Reproduction and bonding don’t necessarily go together

Monday, January 26th, 2004

Reproduction and bonding don’t necessarily go together cites a passage from Jared Diamond’s The Third Chimpanzee (which I’ve been meaning to get, then read) that raises a few eyebrows:

People have many reasons to lie when asked whether they have committed adultery. That’s why it’s notoriously difficult to get accurate scientific information about this important subject. One of the few existing sets of hard facts emerged as a totally unexpected by-product of a medical study, per- formed nearly half a century ago for a different reason. That study’s findings have never been revealed until now.

I recently learned these facts from the distinguished medical scientist who ran the study. (Since he does not wish to be identified in this connection, I shall refer to him as Dr. X.) In the 1940s Dr. X. was studying the genetics of human blood groups, which are molecules that we acquire only by inertness. Each of us has dozens of blood-group substances on our red blood cells, and we inherit each substance either from our mother or from our father. The study’s research plan was straightforward: go to the obstetrics ward of a highly respectable U.S. hospital; collect blood samples from one thousand newborn babies and their mothers and fathers; identify the blood groups in all the samples; and then use standard genetic reasoning to deduce the inheritance patterns.

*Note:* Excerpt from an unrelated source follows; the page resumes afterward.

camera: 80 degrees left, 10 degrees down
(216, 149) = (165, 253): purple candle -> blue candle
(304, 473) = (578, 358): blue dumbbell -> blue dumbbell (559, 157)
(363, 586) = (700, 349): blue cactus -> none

To Dr. X’s shock, the blood groups revealed nearly 10 percent of these babies to be the fruits of adultery! Proof of the babies’ illegitimate origin was that they had one or more blood groups lacking in both alleged parents. There could be no question of mistaken maternity: the blood samples were drawn from an infant and its mother soon after the infant emerged from the mother. A blood group present in a baby but absent in its undoubted mother could only have come from its father. Absence of the blood group from the mother’s husband as well showed conclusively that the baby had been sired by some other man, extramaritally. The true incidence of extramarital sex must have been considerably higher than 10 percent, since many other blood-group substances now being used in paternity tests were not yet known in the 1940s, and since most bouts of intercourse do not result in conception.

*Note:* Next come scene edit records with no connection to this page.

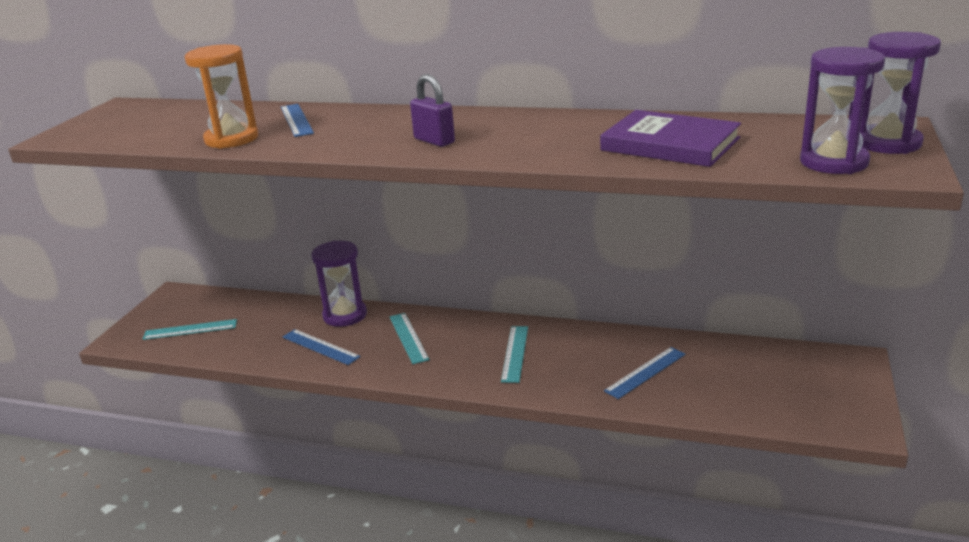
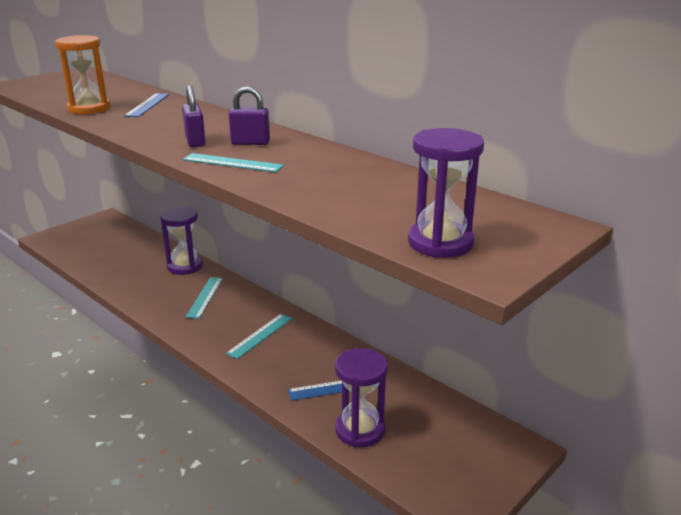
camera: 25 degrees right, 0 degrees up
(190, 329) = (88, 244): turquoise ruler -> turquoise ruler (232, 163)
(320, 347) = (145, 283): blue ruler -> none
(495, 128) = (250, 143): none -> purple padlock
(670, 144) = (343, 189): purple book -> none
(887, 143) = (522, 240): purple hourglass -> purple hourglass (360, 430)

At the time that Dr.X made his discovery, research on American sexual habits was virtually taboo. He decided to maintain a prudent silence, never published his findings, and it was only with difficulty that I got his permission to mention his results without betraying his name. However, his results were later confirmed by several similar genetic studies whose results did get published. Those studies variously showed between about 5 and 30 percent of American and British babies to have been adulterously conceived. Again, the proportion of the tested couples of whom at least the wife had practiced adultery must have been higher, for the same two reasons as in Dr. X’s study.